Francis Hallé’s Atlas of Poetic Botany is delightful. It’s a botanist’s record of encounters with remarkable life forms, tropical plants that walk, listen, mimic (like a chameleon, yes), among other things.
I hadn’t known that rubber trees were native to the New World. However, they can’t be grown plantation-style in the Amazon because if they’re too close together a parasitic fungus takes them out. The trees need to be separated by at least 300 meters. The great rubber plantations of Asia — Thailand is still the world’s main producer of natural rubber — don’t have this problem. Hallé says the fungus (Hemileia vastatrix) is going to reach them someday.
We don’t even know why rubber trees produce latex? It’s not an insecticide? Do we really need to go to other planets when we’ve hardly gotten to know this one?
This book would make a wonderful gift for a friend who cares nothing for plants or doesn’t bother to notice them. Yes, it is all exotica to those of us in the temperate zone, but it may very well plant some seeds of curiosity.

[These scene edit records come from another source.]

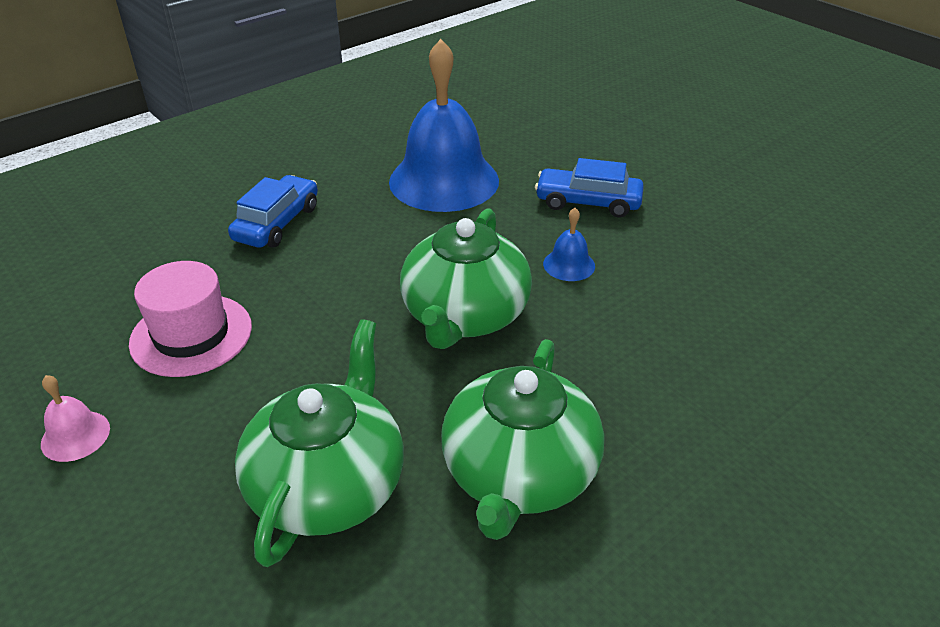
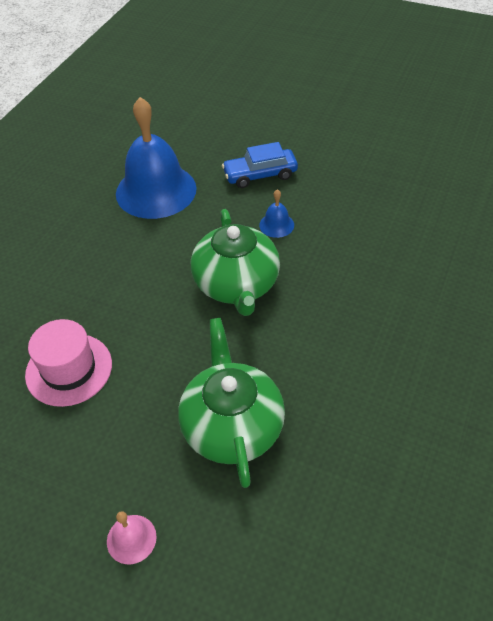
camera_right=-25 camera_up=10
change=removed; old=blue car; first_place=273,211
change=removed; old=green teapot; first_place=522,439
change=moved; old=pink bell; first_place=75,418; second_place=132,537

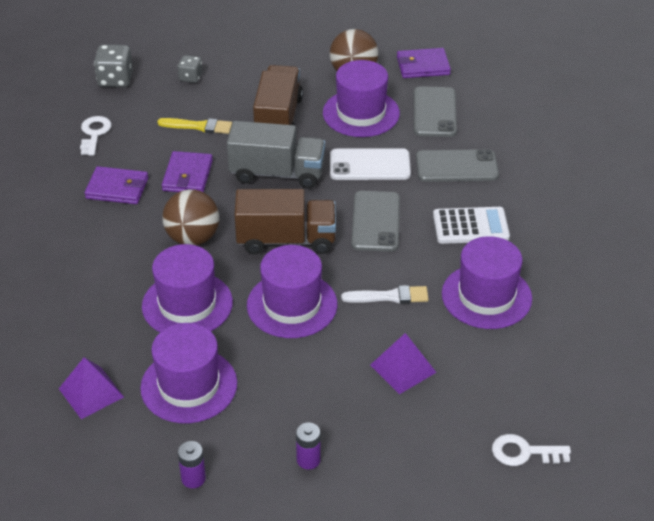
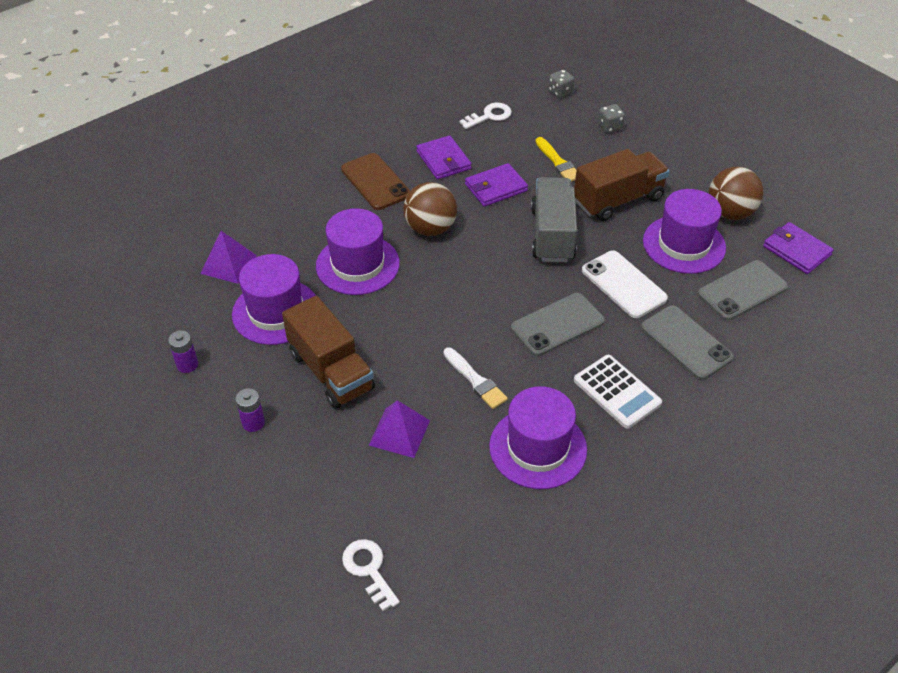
camera_right=55 camera_up=5
change=resized; old=grey dice; first_place=113,66; second_place=561,84; factor=0.62
change=turned; old=grey truck; first_place=276,155; second_place=554,219; degrees=-150
change=moved; old=brown truck; first_place=285,221; second_place=328,352
change=removed; old=purple hat; first_place=292,291
change=added; new=brown phone; second_place=375,181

Or spores. For instance, in a woodland near you, there may be plants whose ancestors reach back hundreds of millions of years, who survived two mass extinctions, and almost got shut out by the shade-stealers angiosperms. Robbin C. Moran delves into A Natural History of Ferns and lycophytes, spore-bearers all. (Consider all the pollen, microbes, spores fungal and pteridophyte, you breath in through the year. Fresh air? Times Square! By the way, it’s the proteins on the surface of pollen grains that are causing your immune system to fire off. Fern spores don’t have surface proteins and don’t make you sneeze.)
Fern reproduction — which has sexual and asexual generations — was figured out late in the game, in the 1840s… I mean, we humans figured out how ferns went about it. The plants have obviously known a very long time. Moran begins with Shakespeare referring to the common belief that ferns reproduced by invisible seeds, fair enough since you need a microscope to get a good look at the spores. The invisible seeds were thought to make you invisible if you managed to get a hold of some.
A perfect pendant to Moran’s collection of essays is Lynn Levine’s Identifying Ferns the Easy Way . This slides into cargo-pants pocket with ease. And it works very nicely.